Last minute travel trauma. 
Road trip to NYC. Great conversation. You're getting on my nerves! 
Weirdest Bed n' Breakfast EVER. 
Down the Rabbithole. Subway rides. Times Square. Grand Central Station.
Coney Island. Tired feet. Soho. Canal Street. Cheap perfume = heavy backpack.
Little Italy = yummy food and wet laps. 
NYC's Sex Museum - dildo's and boobs and pornography, oh my!
Question: What do you shop for in NYC? Answer: Cheese.
The Burger Joint. Sweet romantic walks in Central Park. 
Harlem. 1 night in Manhattan. 
Long car rides home again home again jiggity jig. 
Still getting on my nerves! 
Last minute 10km National Capital Race decisions. 
Surprising best friends. 
I run for pizza.
I need to lay off the pizza.
I'm thinking about joining Weight Watchers again.

(Check out my personalized plates!)

The Naked Cowboy in Times Square 

 Coney Island live old school "freak show".

 Grand Central Station!

The cleanest photo I took at the Sex Museum.

(About to run a 10km that I did. not. train. for. but I *did* finish it! Upright, smiling, and injury free!)

xoxox
~J

Saturday, May 12, 2012

Wink and smile.

I am now, and always have been, a social butterfly. I love my friends, and I have always loved hanging out with my friends.

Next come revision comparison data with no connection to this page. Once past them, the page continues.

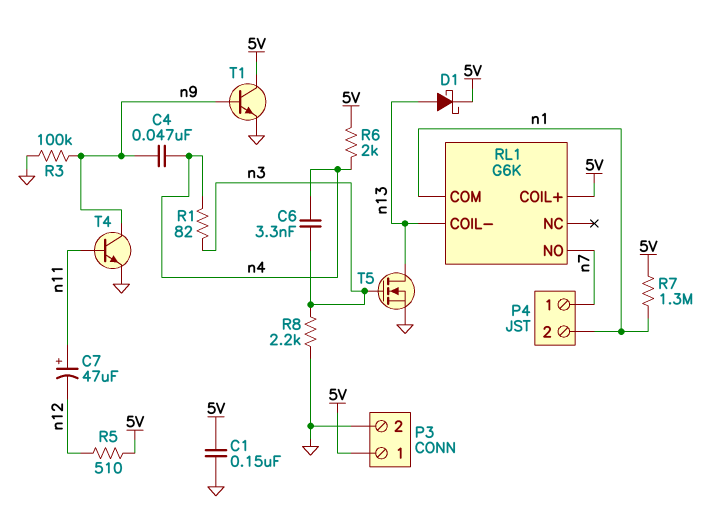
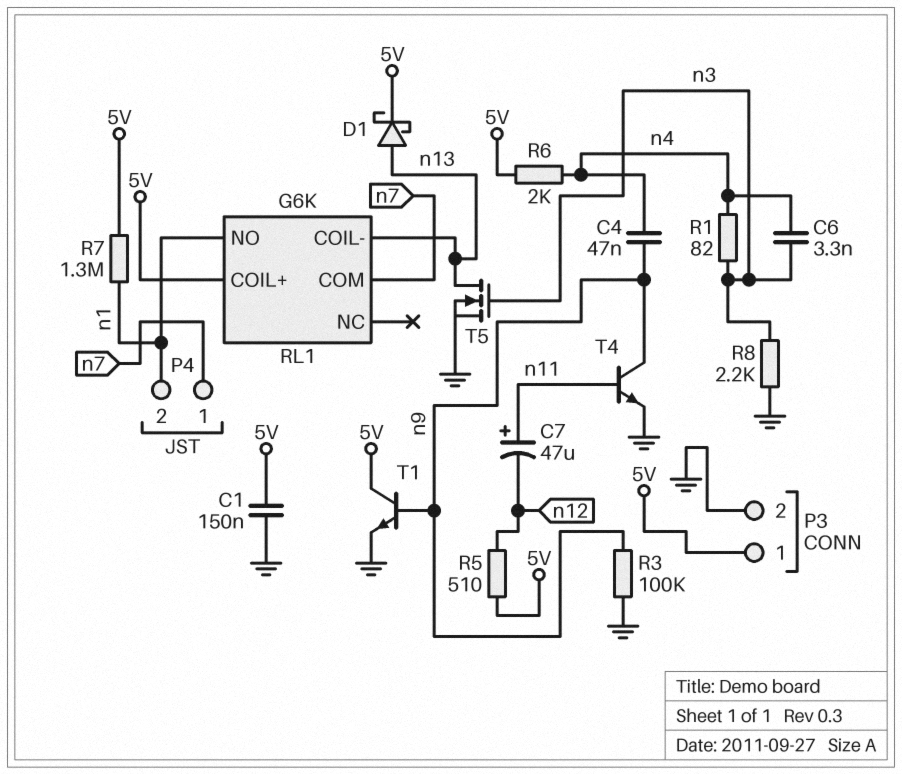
RL1 pin COM: n1 -> n7
RL1 pin NO: n7 -> n1

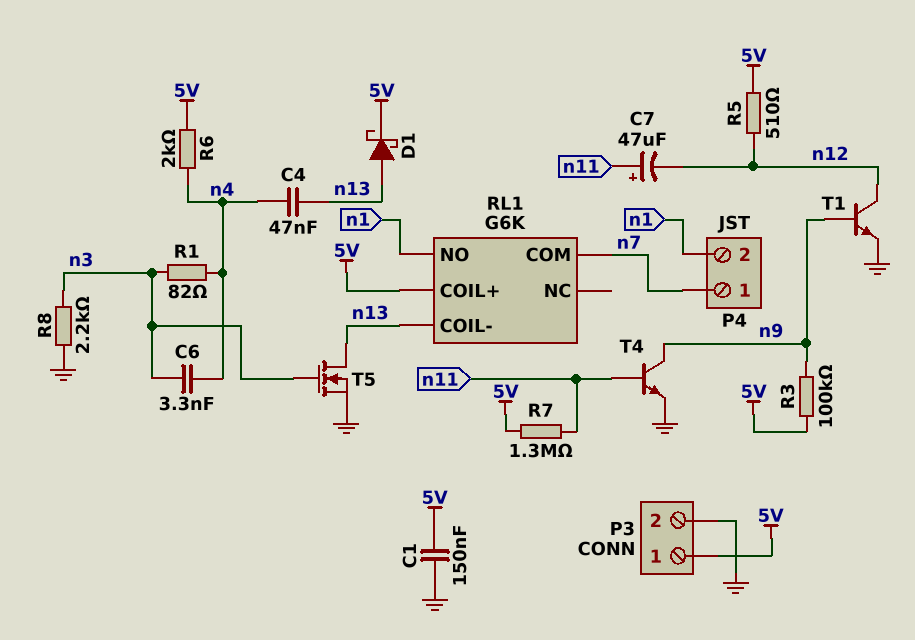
C4: 47nF (n4, n9) -> 47nF (n4, n13)
R3: 100k (GND, n9) -> 100k (5V, n9)
R7: 1.3M (5V, n1) -> 1.3M (5V, n11)
T1: NPN (B n9, C 5V, E GND) -> NPN (B n9, C n12, E GND)

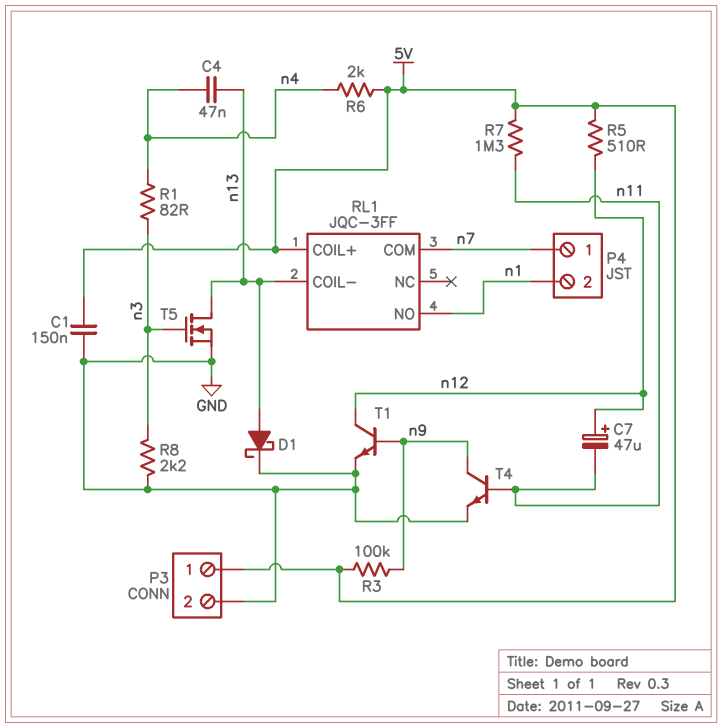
C6: 3.3nF (n3, n4) -> none
C7: 47uF (plus n11, minus n12) -> 47uF (plus n12, minus n11)
D1: schottky (A n13, K 5V) -> schottky (A n13, K GND)
RL1: G6K -> JQC-3FF

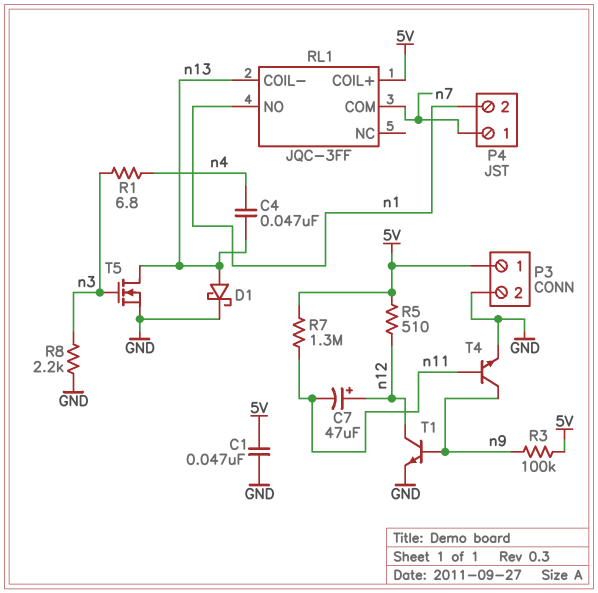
C1: 150nF (5V, GND) -> 47nF (5V, GND)
R1: 82 (n3, n4) -> 6.8 (n3, n4)
R6: 2k (5V, n4) -> none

Except that sometimes my friends want to go to really cool, hip, happening places, with funky, stylishly dressed, beautiful, skinny people.


Granted, I am definitely at a point in my life now where I will go almost anywhere, dressed however I please, have fun, rock my curves, and flirt a little bit a lot. 

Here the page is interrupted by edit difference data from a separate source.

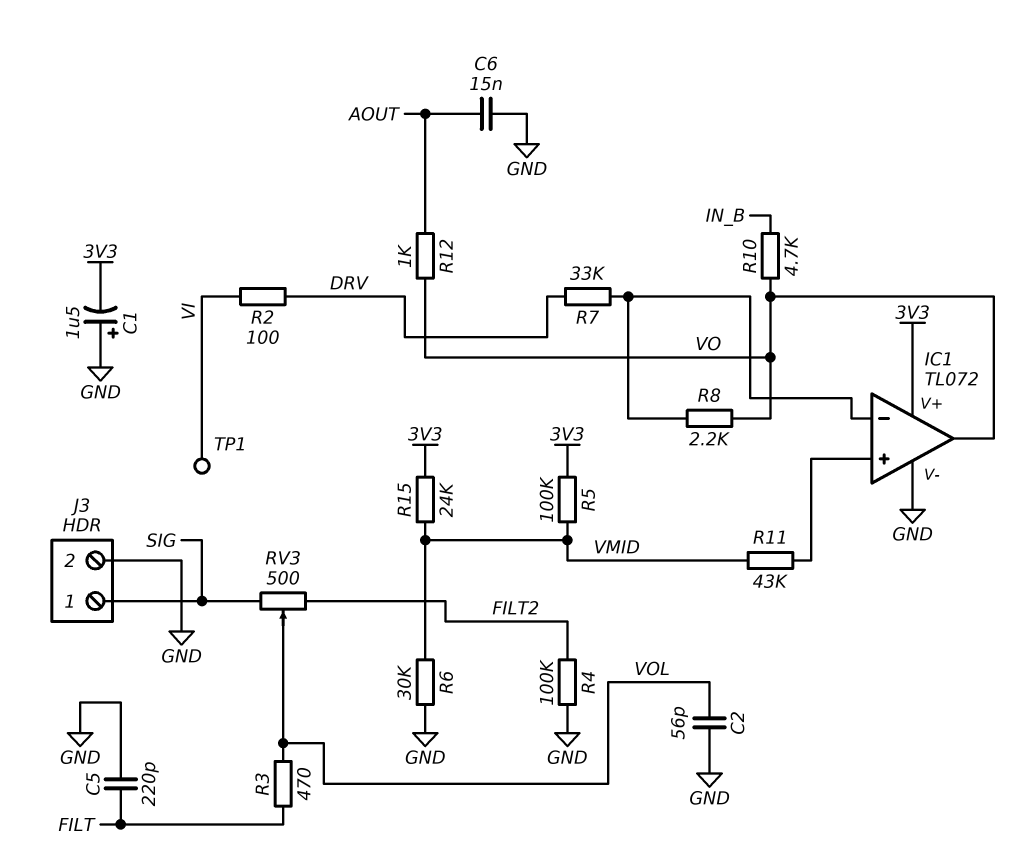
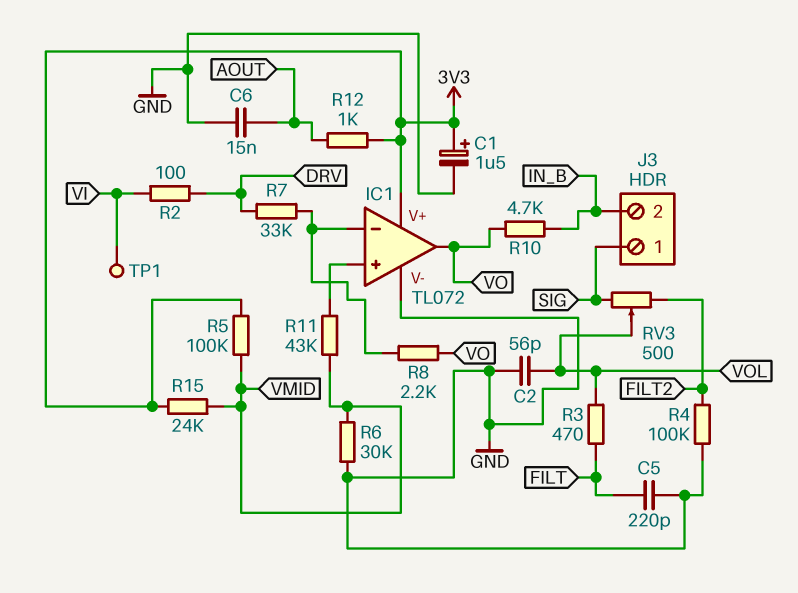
C1: 1.5uF (plus GND, minus 3V3) -> 1.5uF (plus 3V3, minus GND)
J3 pin 2: GND -> IN_B
R12: 1k (AOUT, VO) -> 1k (3V3, AOUT)

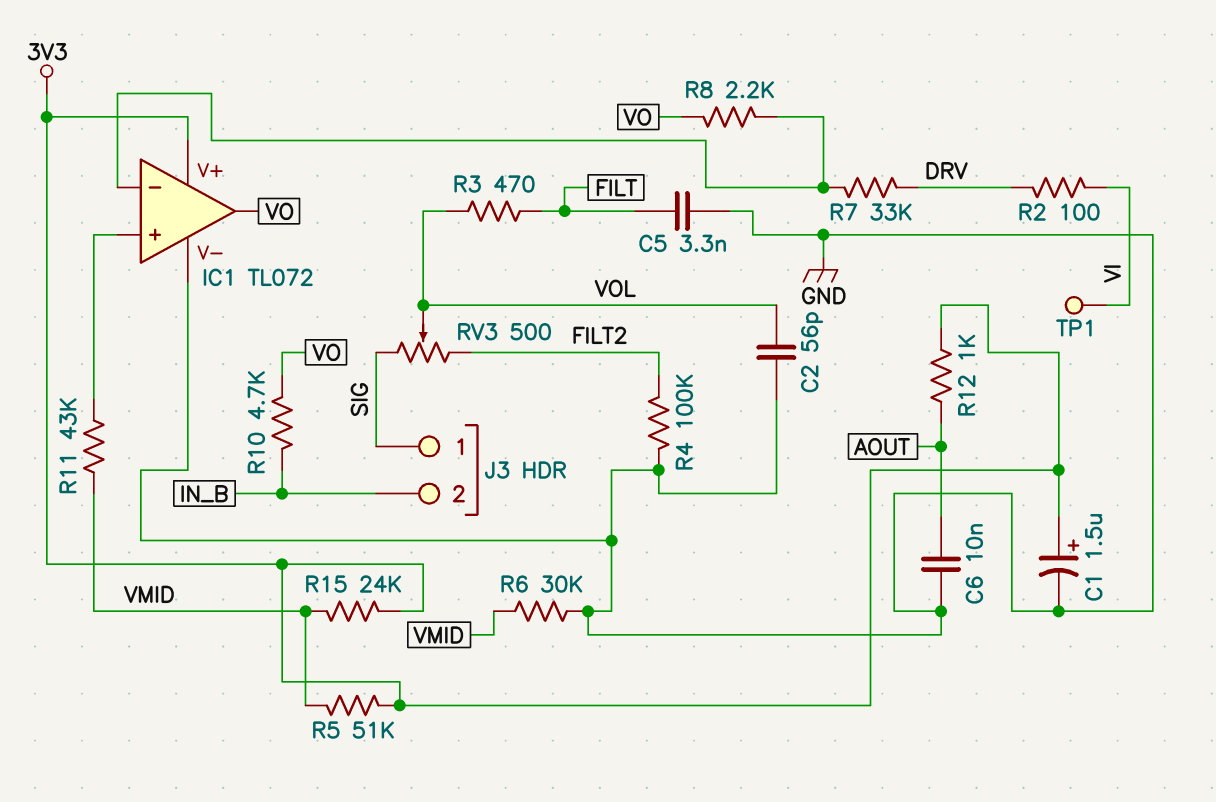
C5: 220pF (FILT, GND) -> 3.3nF (FILT, GND)
C6: 15nF (AOUT, GND) -> 10nF (AOUT, GND)
R5: 100k (3V3, VMID) -> 51k (3V3, VMID)

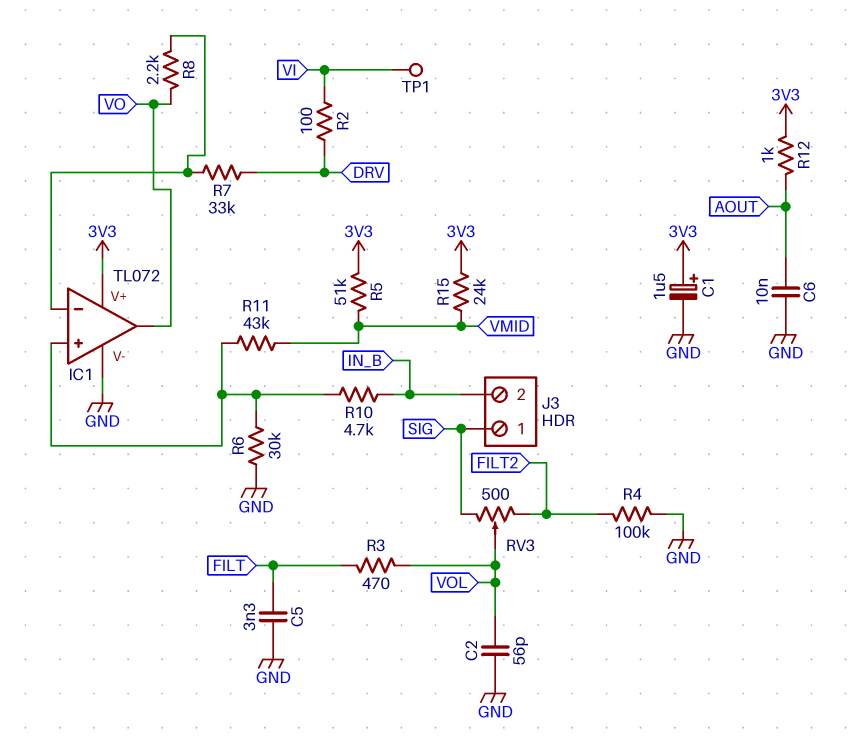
R6: 30k (GND, VMID) -> 30k (GND, IC1/in+)
R10: 4.7k (IN_B, VO) -> 4.7k (IC1/in+, IN_B)

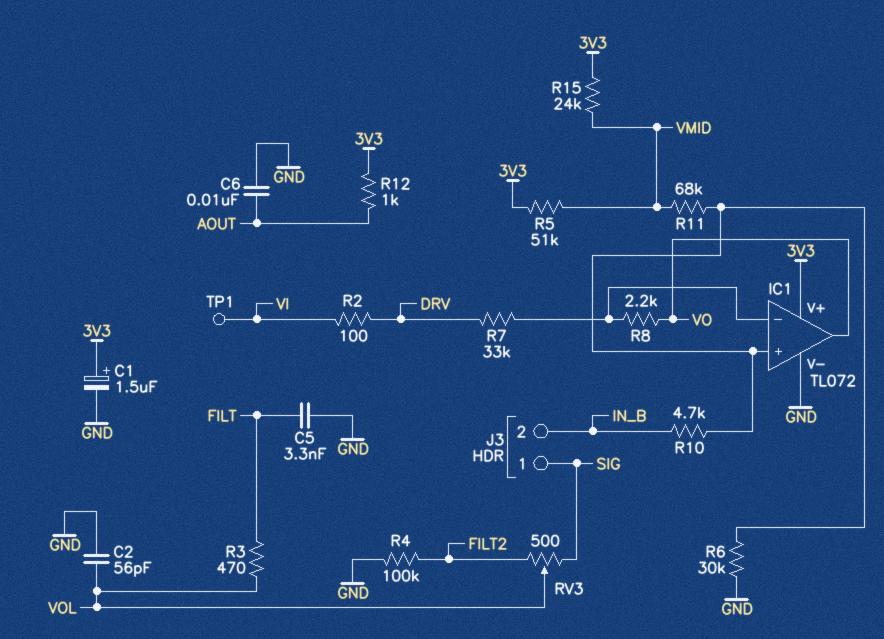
R11: 43k (IC1/in+, VMID) -> 68k (IC1/in+, VMID)

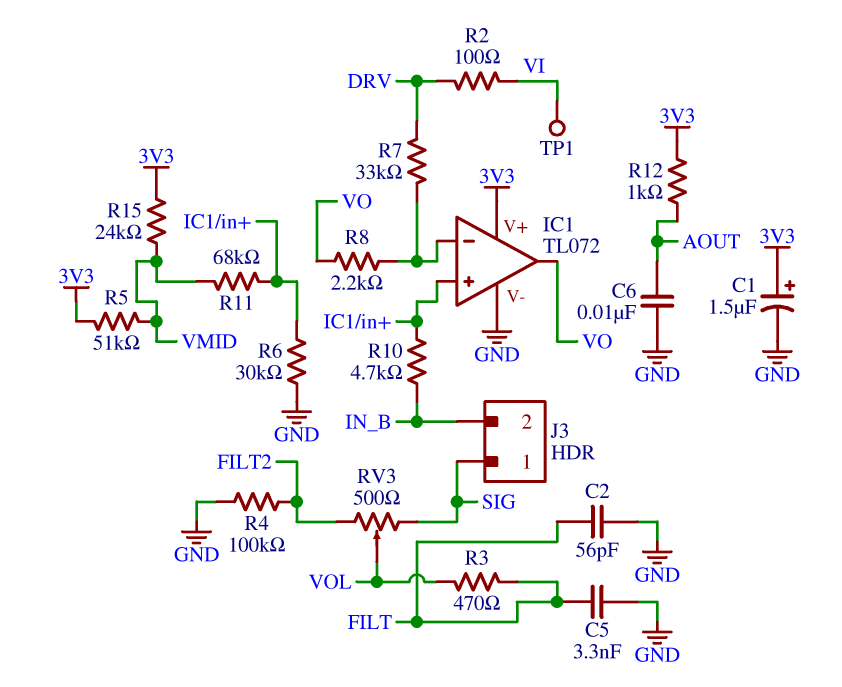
C2: 56pF (GND, VOL) -> 56pF (FILT, GND)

Maybe this is because of my age? my weight loss? my confidence? my I-don't-give-a-fuck-what-you-think-of-me attitude?


Who can say for sure, but probably a combination of all of the above.

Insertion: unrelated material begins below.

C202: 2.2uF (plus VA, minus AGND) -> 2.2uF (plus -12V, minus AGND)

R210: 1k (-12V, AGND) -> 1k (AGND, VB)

I used to have a guaranteed complete meltdown at the prospect of going out with my "skinny" friends. I'm talking the equivalent of a 3-year old, fist-and-feet-pounding-the-floor, full blown tantrum. They were never pretty.


In preparation for a weekend trip to Montreal (where I am pretty sure it is mandatory that you not only be thin, but you also must be beautiful and super funky cool to be allowed on the streets), I would go shopping to get a new outfit for the bar. This would often result in dressing room tears and obscenities yelled at the sales girl. (Not cool!)
While we were getting ready to go out, I would snap at my friends in momentary fits of jealousy, because "you are the ones who all the boys flirt with, dance with, and take home (don't judge....we've all had one night stands), and why would anyone flirt with me anyways because I'm fat!?!?"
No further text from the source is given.